Obviamente, eventuales reformas así validadas, se hacen desbordando los límites del poder de reforma, cayendo en la sustitución de la Carta fundamental al desconocerse valores, principios y derechos en los que se funda el Estado social de derecho (validez sustancial o material) y por tanto, contrarias a la Constitución. Afortunadamente, para controlar estas situaciones y evitarlas, se cuenta con la Corte Constitucional en nuestro país.
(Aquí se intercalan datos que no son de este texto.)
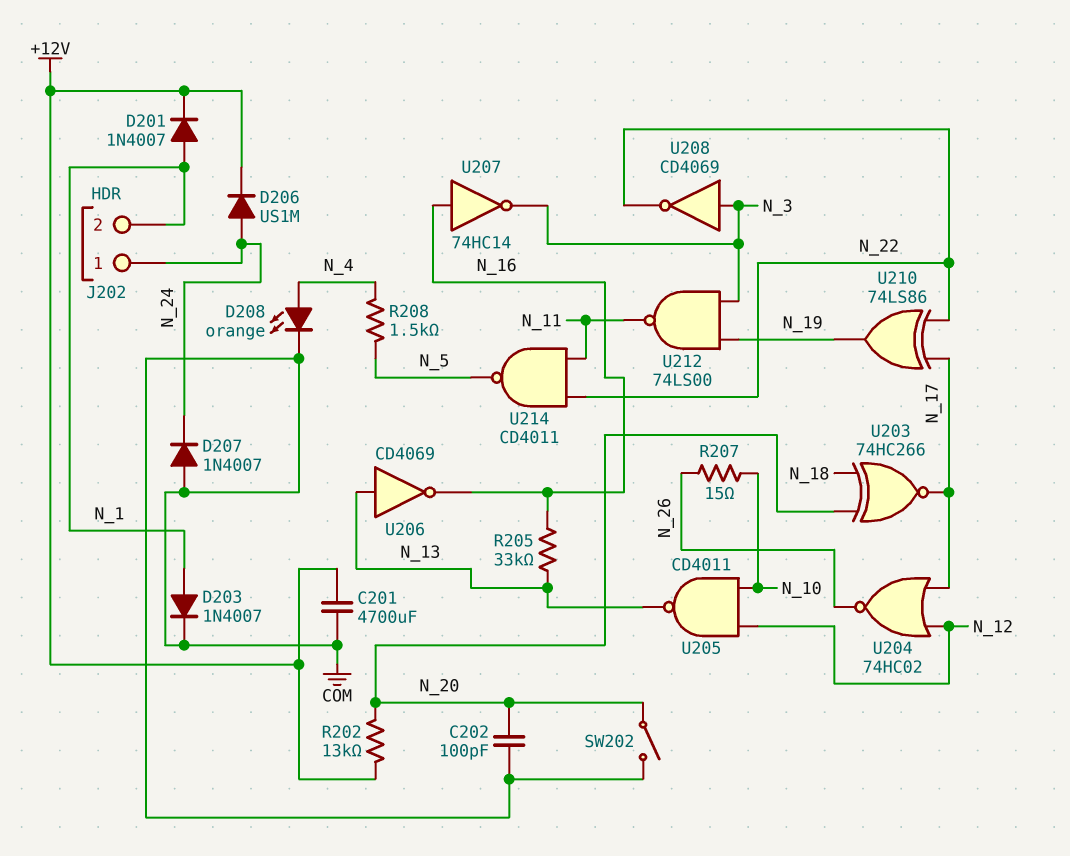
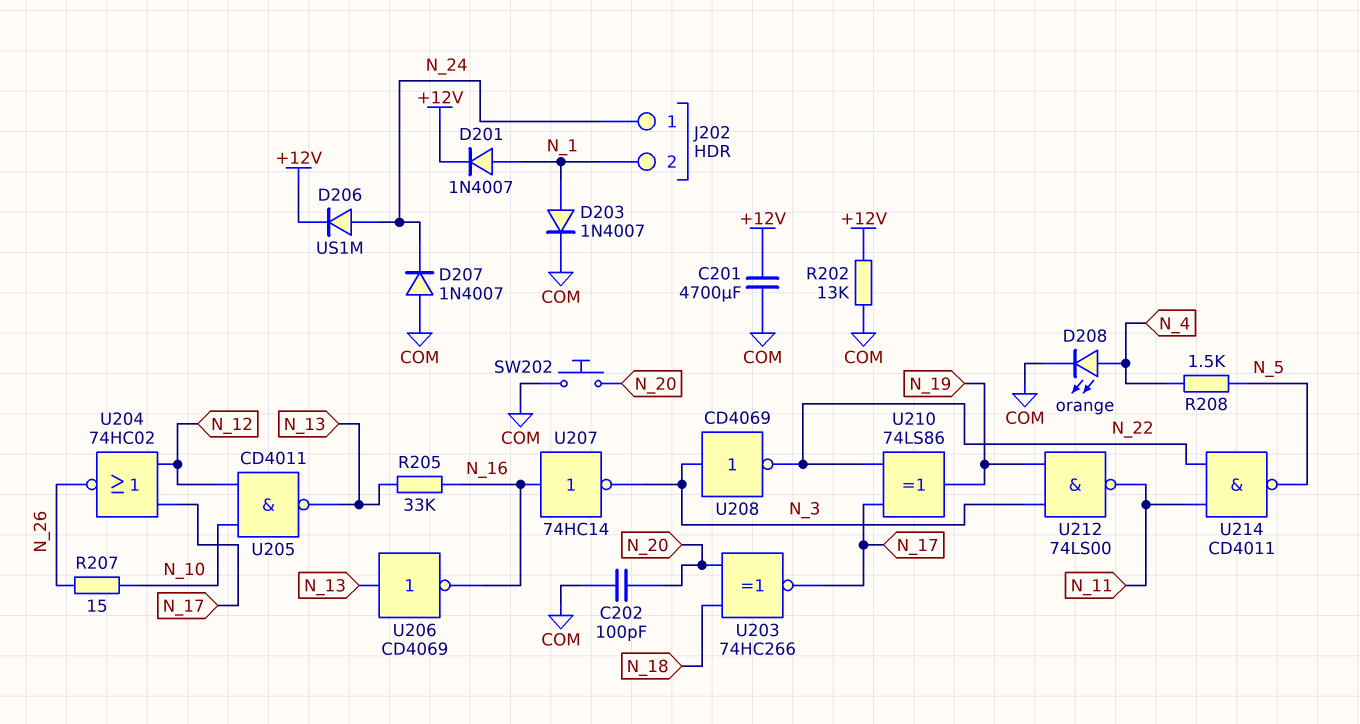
R202: 13k (+12V, N_20) -> 13k (+12V, COM)
SW202: switch (COM, N_20) -> button (COM, N_20)

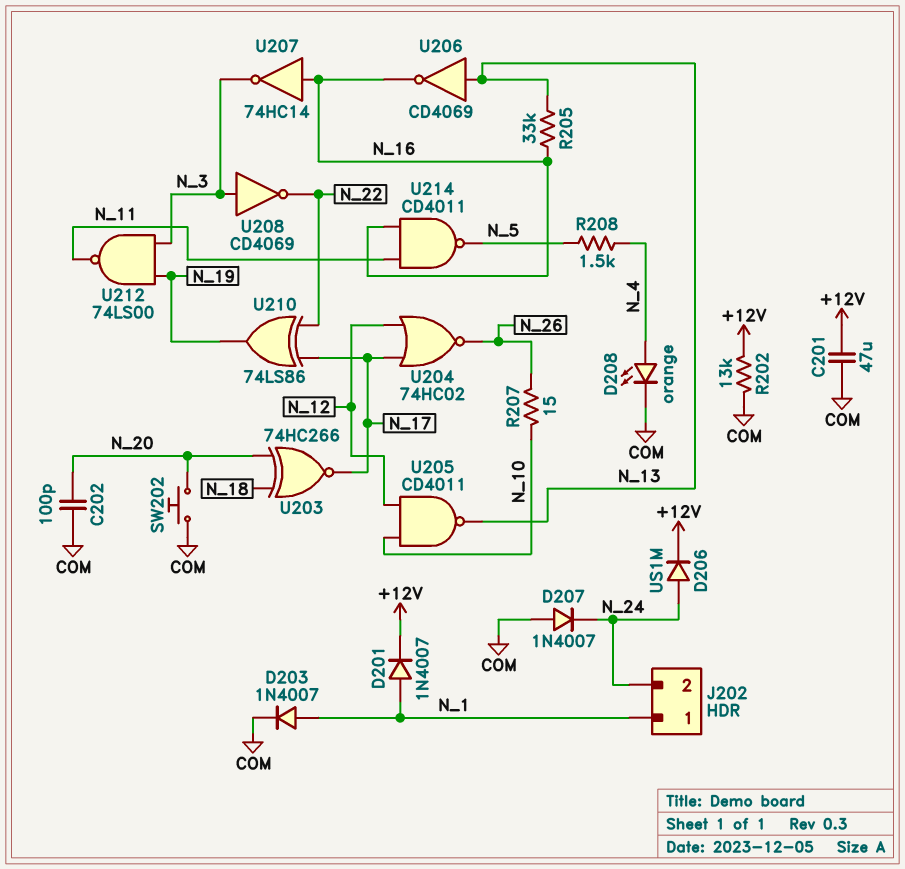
C201: 4700uF (+12V, COM) -> 47uF (+12V, COM)
J202 pin 1: N_24 -> N_1
J202 pin 2: N_1 -> N_24
U214: NAND CD4011 (in N_11, in N_22, out N_5) -> NAND CD4011 (in N_11, in N_16, out N_5)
El tratadista Luigi Ferrajoli señala que la legitimación del ejercicio democrático del poder:
«ya no es solo política o formal, es decir, fundada únicamente en el sufragio universal y en el principio de mayoría, sino también legal o sustancial, o sea fundada además en el respeto y la actuación de las normas constitucionales». [1]
Así las cosas, a pesar de que algunos opinan que el problema no es de la Constitución sino de los medios materiales para cumplir las garantías que ella consagra [2], precisamente ahora que Chile se prepara para la expedición de una nueva Carta fundamental, lo cierto es que siempre será mejor tener una Constitución democrática, garantista, como la colombiana, cuyo cumplimiento material pueda exigirse, no solo a través de los mecanismos de participación sino ante los tribunales constitucionales, que otra que no garantiza de manera efectiva los derechos de las personas, o no tenerla. De ahí la importancia de la decisión tomada por el pueblo chileno el pasado 25 de octubre: un paso más en el camino de la consolidación de la democracia.
[1] FERRAJOLI Luigi, “La democracia a través de los derechos. El constitucionalismo garantista como modelo teórico y como proyecto político”. Editorial Trotta, S. A., 2014, pág. 45.
[2] Columna de opinión de El Tiempo de 28 de octubre de 2020. Autor Thierry Ways.